The Alluring Pros of Pre-Selling
Let’s jump into the advantages that make pre-selling so attractive to many Filipinos. These are the benefits that often sway potential buyers to take the plunge.
Lower Prices and Flexible Payment Terms
One of the biggest draws of pre-selling is the potential for lower prices. Developers often offer units at a significantly lower price during the pre-selling phase compared to when the project is completed. This is because they’re incentivizing early adopters to invest in their project. You’re essentially getting a discount for taking a bit of a risk. On top of the lower price, developers usually offer flexible payment terms. This often involves a smaller down payment spread out over a longer period, making it more manageable for buyers who may not have a large sum of cash readily available. Some developers even have creatively structured schemes, such as step-up payment schemes that start low and gradually increases over time.
Capital Appreciation Potential
Another major advantage to consider is the strong potential for capital appreciation. As the project progresses, and as the surrounding area develops, the value of your property is likely to increase. By the time the project is completed, your property could be worth significantly more than what you initially paid for it. Think of it as an investment that grows over time. For instance, if a new highway or a major commercial center is built near your pre-selling property, the value of your home can drastically increase. This makes pre-selling a particularly attractive option for those looking to invest in real estate.
Wider Selection of Units
During the pre-selling phase, you generally have a wider selection of units to choose from. You can pick the specific location, floor, and orientation of your unit, based on what meets your preferences and requirements. Want a corner unit with a view? Want a unit on a specific floor? Pre-selling gives you a greater chance of securing your ideal home. As the project nears completion, the choices become limited, and you might not get exactly what you want. It’s the advantage of being an early bird – you get to pick the best worm!
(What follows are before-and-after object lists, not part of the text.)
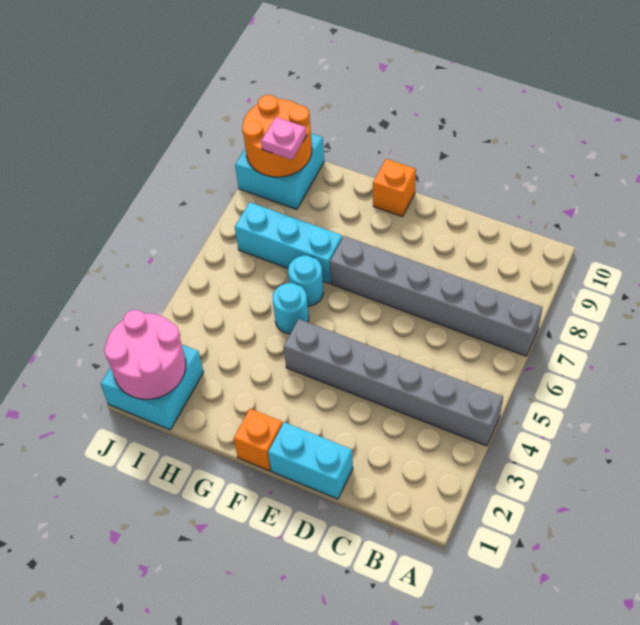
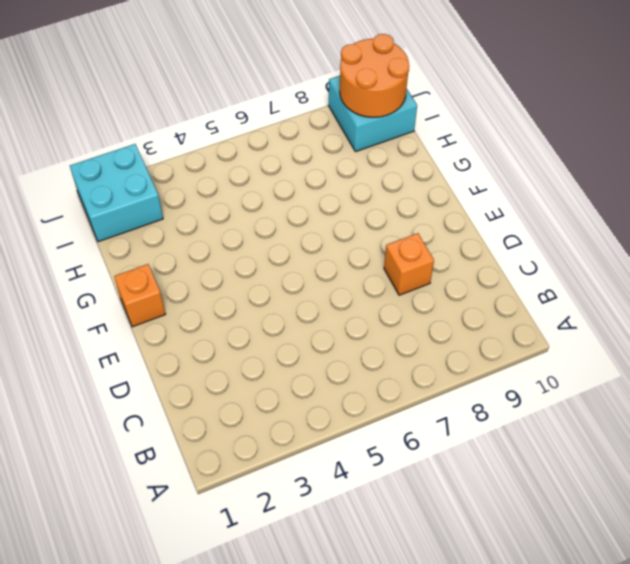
orange brick D8 level 1 -> orange brick F10 level 1
none -> grey brick A4:F4 level 1
none -> grey brick A7:F7 level 1
none -> cyan brick D1:E1 level 1

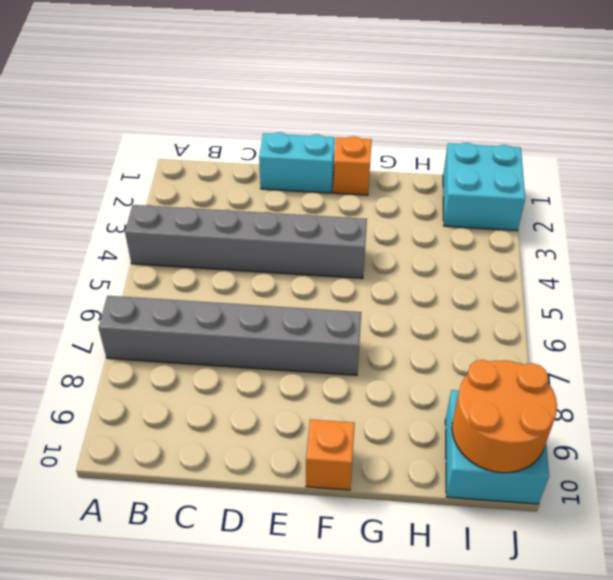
none -> cyan round brick G5 level 1
none -> cyan round brick G6 level 1
none -> cyan brick G7:I7 level 1

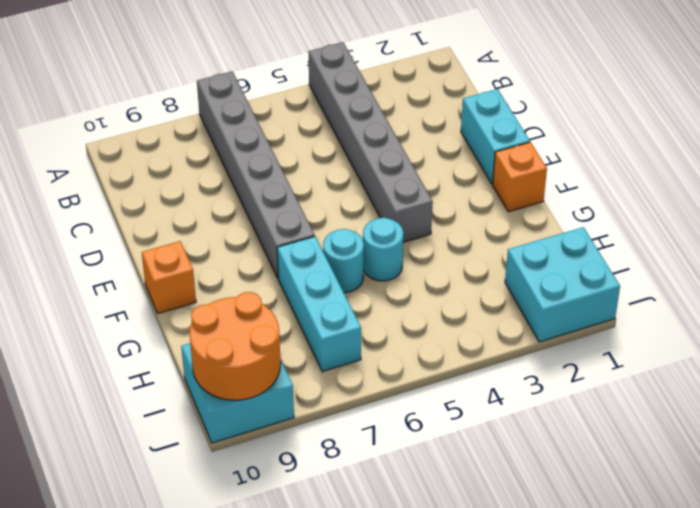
none -> pink round brick I1:J2 level 2
none -> pink plate I9 level 3

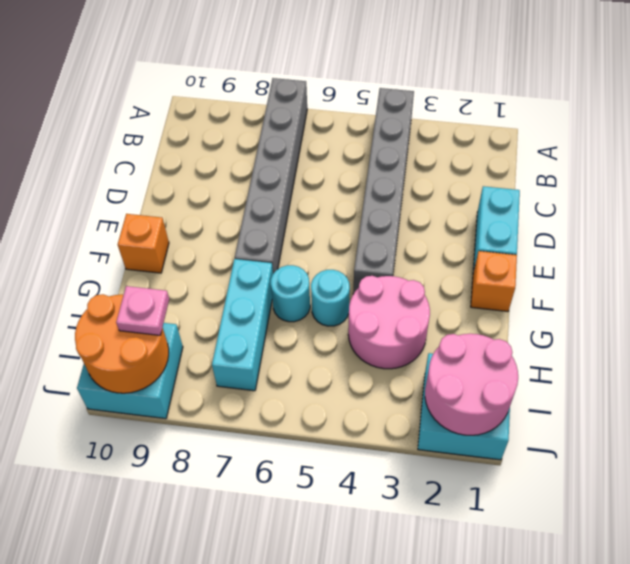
pink round brick G3:H4 level 1 -> none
Customization Options (Sometimes Available)
In some cases, developers offer customization options during the pre-selling phase. This means you might be able to tweak the layout, finishes, or other features of your unit to better suit your taste. While this isn’t always a standard offering, it’s worth inquiring about. It allows you to personalize your space and make it truly your own. Imagine choosing your own tiles, paint colors, or even reconfiguring a room to better fit your lifestyle. Of course, there might be additional costs associated with customization, but it can be a worthwhile investment to create your dream home.
Modern Amenities and Lifestyle
Many pre-selling developments come with the promise of modern amenities and a desirable lifestyle. Developers often include amenities such as swimming pools, fitness centers, function rooms, playgrounds, and 24/7 security in their projects. These features can significantly enhance your quality of life and make your home more than just a place to live – it becomes a community. Consider how this will positively impact your life and your family’s lifestyle, and how access to these amenities will allow you to pursue your hobbies without having to go too far.
The Risks: The Cons You Must Consider
Of course, it’s not all sunshine and roses. Pre-selling also has its downsides. It’s crucial to be aware of these risks before making a decision. Understanding these drawbacks will help you make an informed decision about whether pre-selling is the right choice for you.
Construction Delays
One of the most common risks associated with pre-selling is construction delays. Sometimes, projects take longer to complete than initially projected. This can be due to various factors, such as bad weather, material shortages, or unforeseen construction problems. Delays can be frustrating, especially if you’re eager to move into your new home. It is important to consider, in the Philippines, rainy season and material price fluctuations are some factors that can cause delays. Look into the developer’s history to see how they respond to such scenarios.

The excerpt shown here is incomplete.